There aren't many people left who believe that it was a good idea for the US, Britain and their coalition to invade Iraq in 2003. At least fifty thousand Iraqis dead, (or a hundred, or several hundred), maybe two million refugees, and who knows how many more when the Americans finally give up and leave. Supporters of the war have dropped off one by one, for different reasons. Some neo-conservative intellectuals believe that the plan was good, but that George W. Bush screwed it up. There might be something to this. With smarter people in charge, the odds might have been better. But this assumes that a smarter administration would have embraced their plan to invade Iraq in the first place. I don't think it would, and I think the blame belongs with the thinkers who pushed for war, as much as the officials who carried it out.

Every war must have a war party, a group that actively tries to sell war to the government and to the public. For Iraq, that war party was us - neo-conservative intellectuals, and pundits and bloggers who were sympathetic to them. Without all these people arguing for war, legitimizing it, begging for it, an invasion would have been difficult.
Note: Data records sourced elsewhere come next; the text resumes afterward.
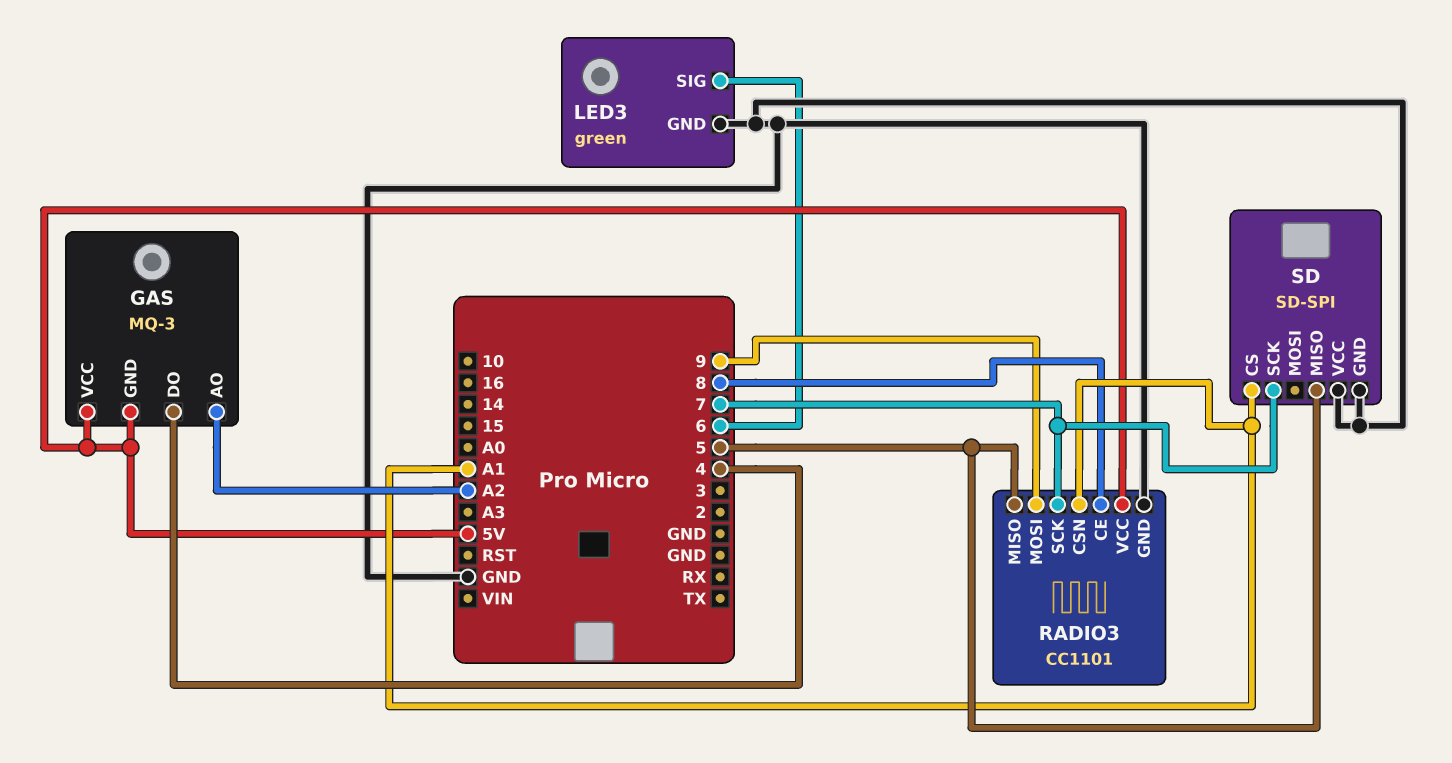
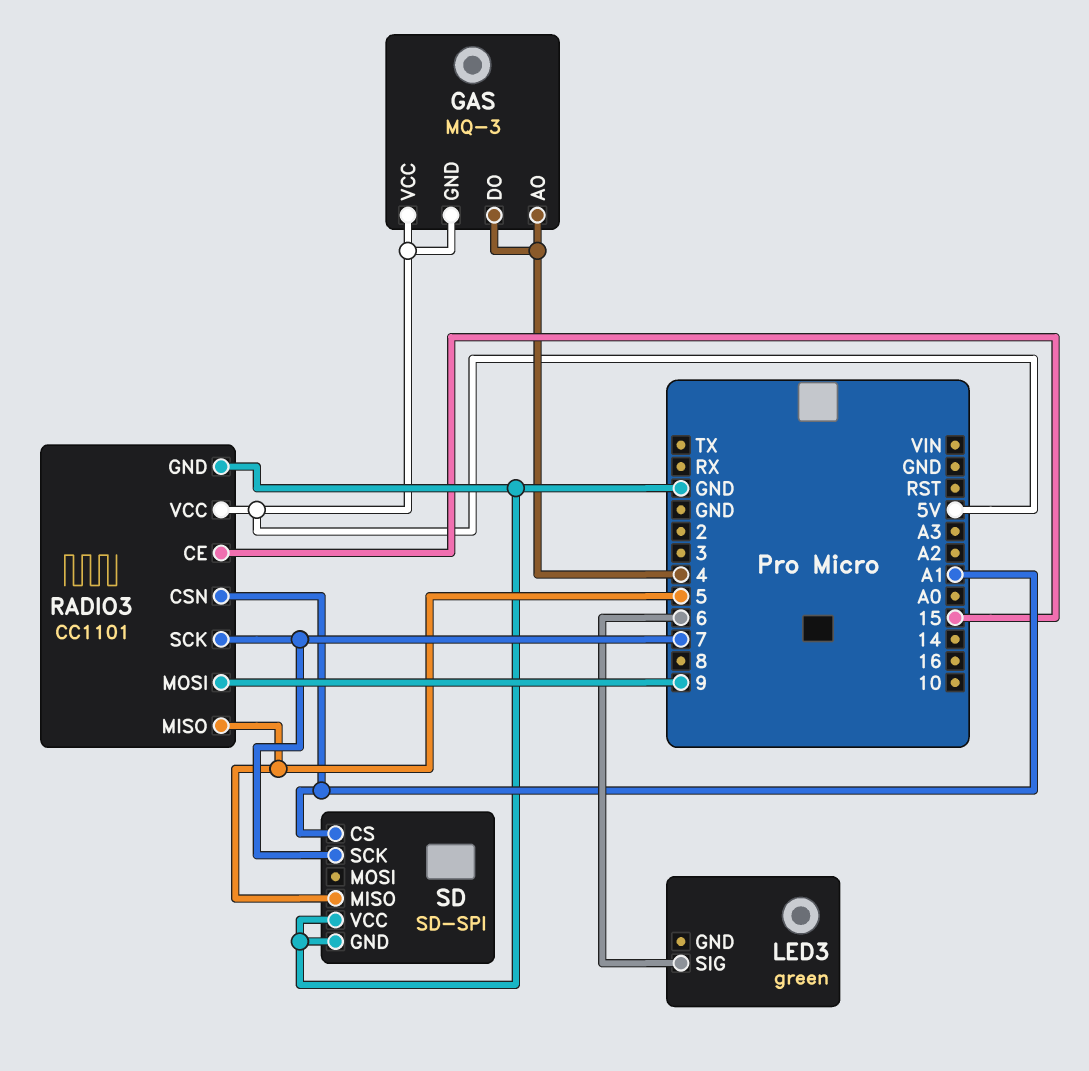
GAS pin AO: A2 -> 4
LED3 pin GND: GND -> none
RADIO3 pin CE: 8 -> 15

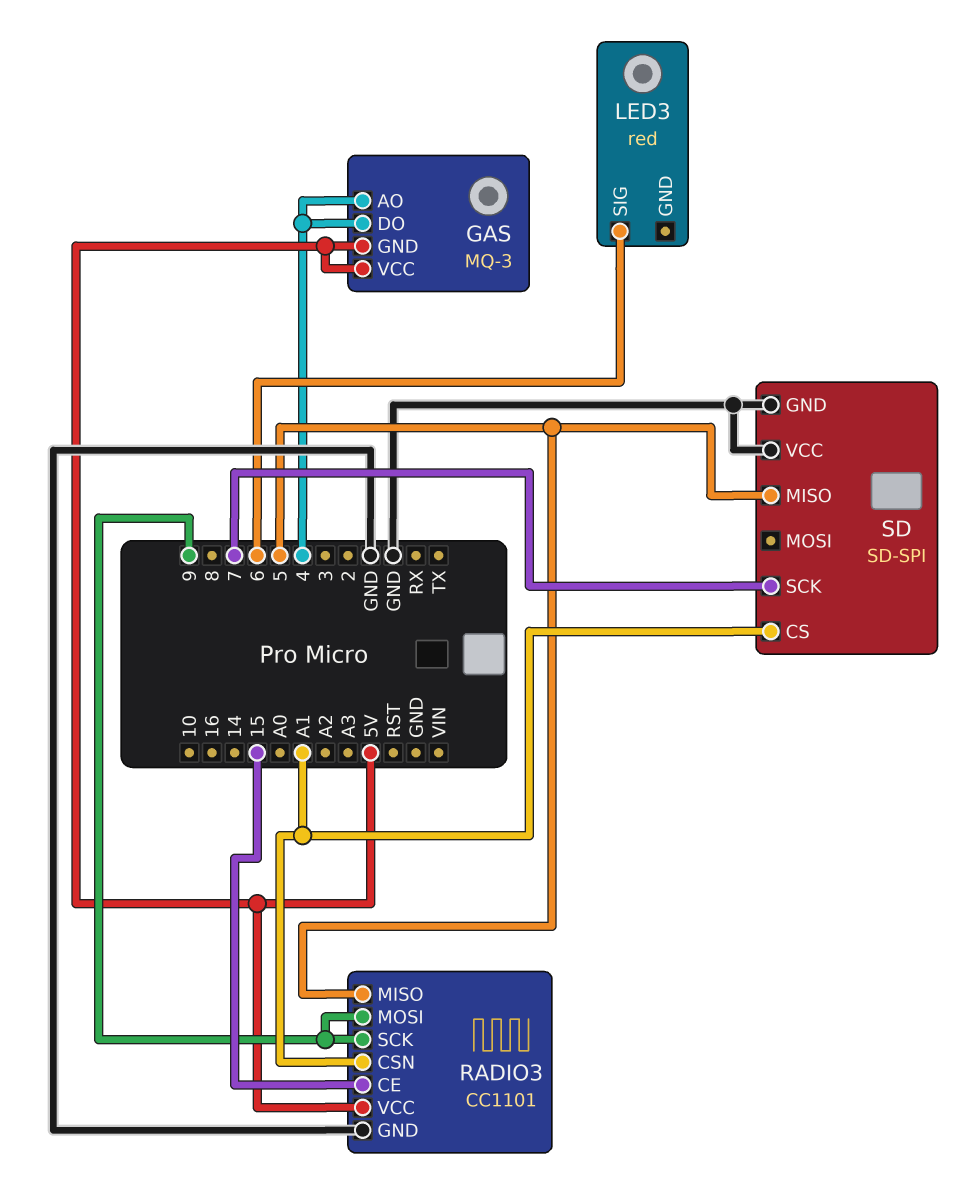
LED3: green -> red
RADIO3 pin SCK: 7 -> 9

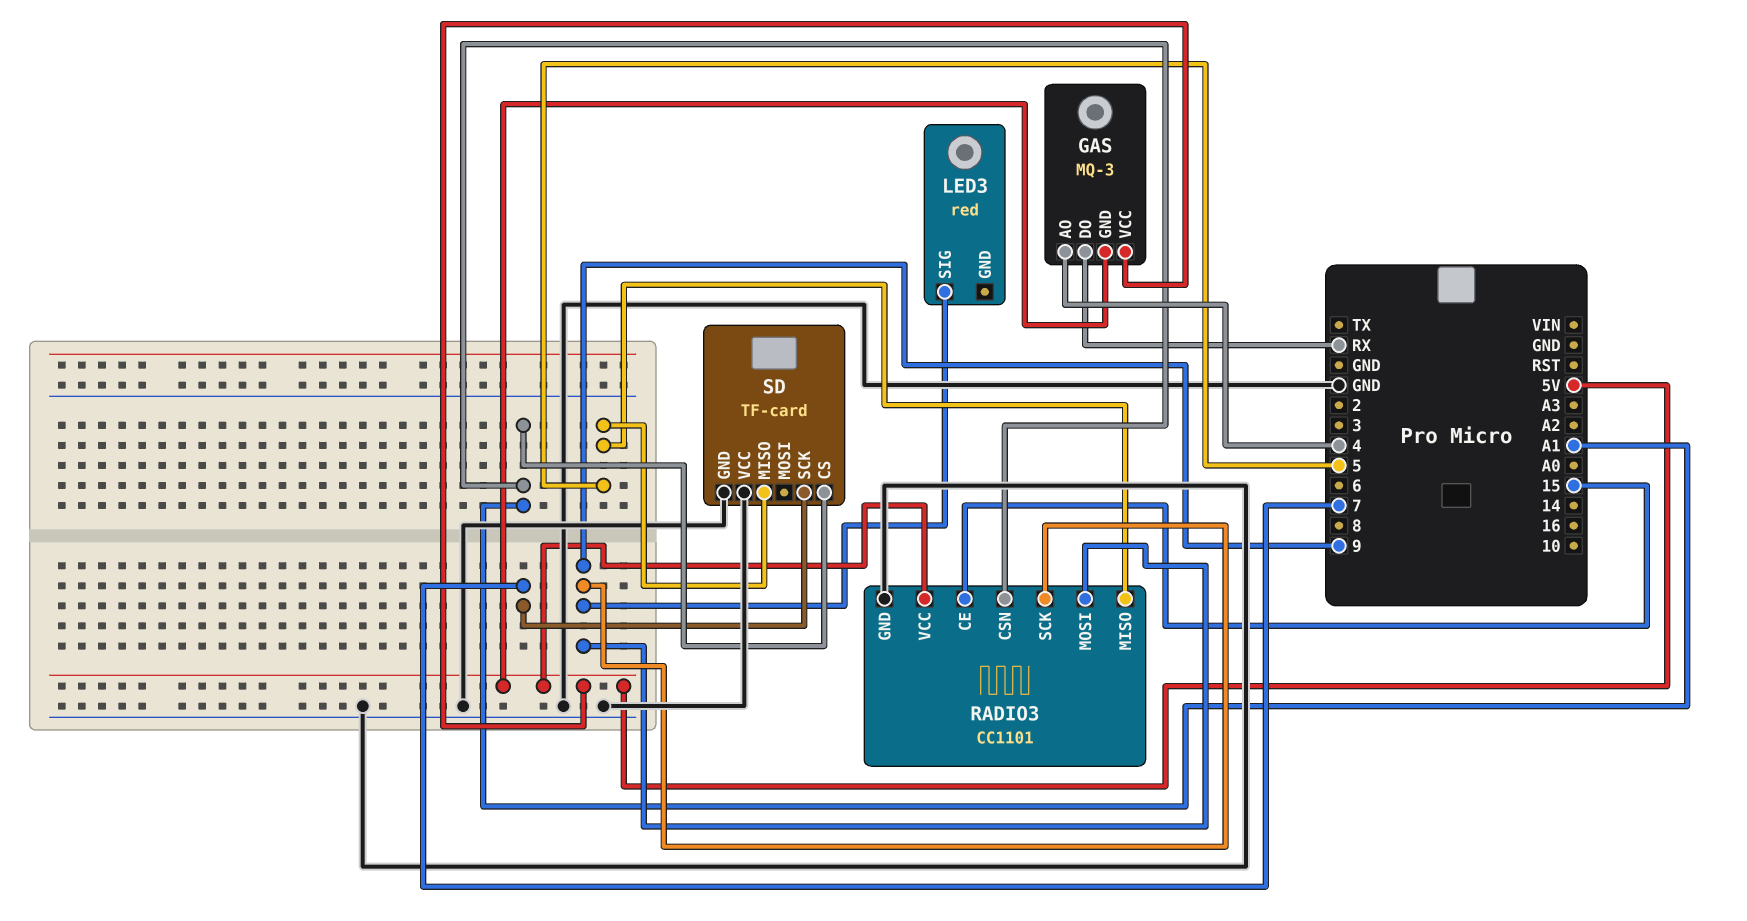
GAS pin DO: 4 -> RX
LED3 pin SIG: 6 -> 9
SD: SD-SPI -> TF-card

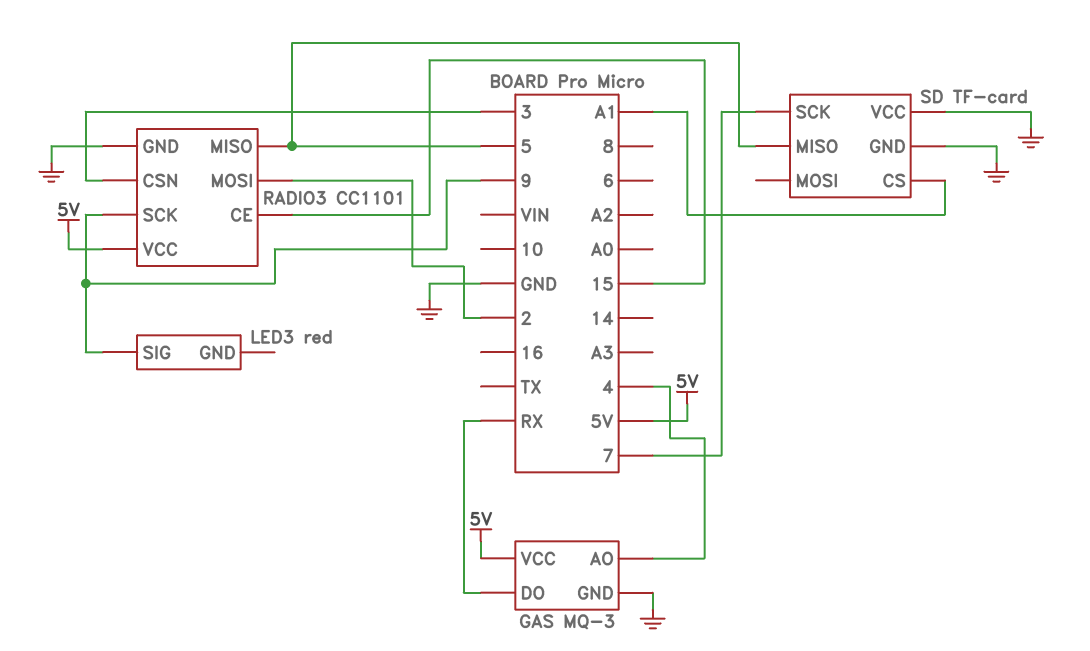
GAS pin GND: 5V -> GND
RADIO3 pin CSN: A1 -> 3
RADIO3 pin MOSI: 9 -> 2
Anyone who argues for war plays with dangerous forces, so they must do it responsibly or not at all. Foolish wars have led countries to disaster. They have caused the deaths of millions. History and psychology tells us that war parties tend to be over-confident, paranoid and emotional. So the minimum you should expect from a responsible war supporter is that they are aware of this bias, and do their best to counterbalance it.

It's not enough to believe that you are right. You have to be actively open-minded, you have to listen to your critics, and encourage devil's advocates. You have to set up a robust information structure that makes it as difficult as possible for you to ignore reality. This is the only good way to prevent self-deception. It works. And we did not do it.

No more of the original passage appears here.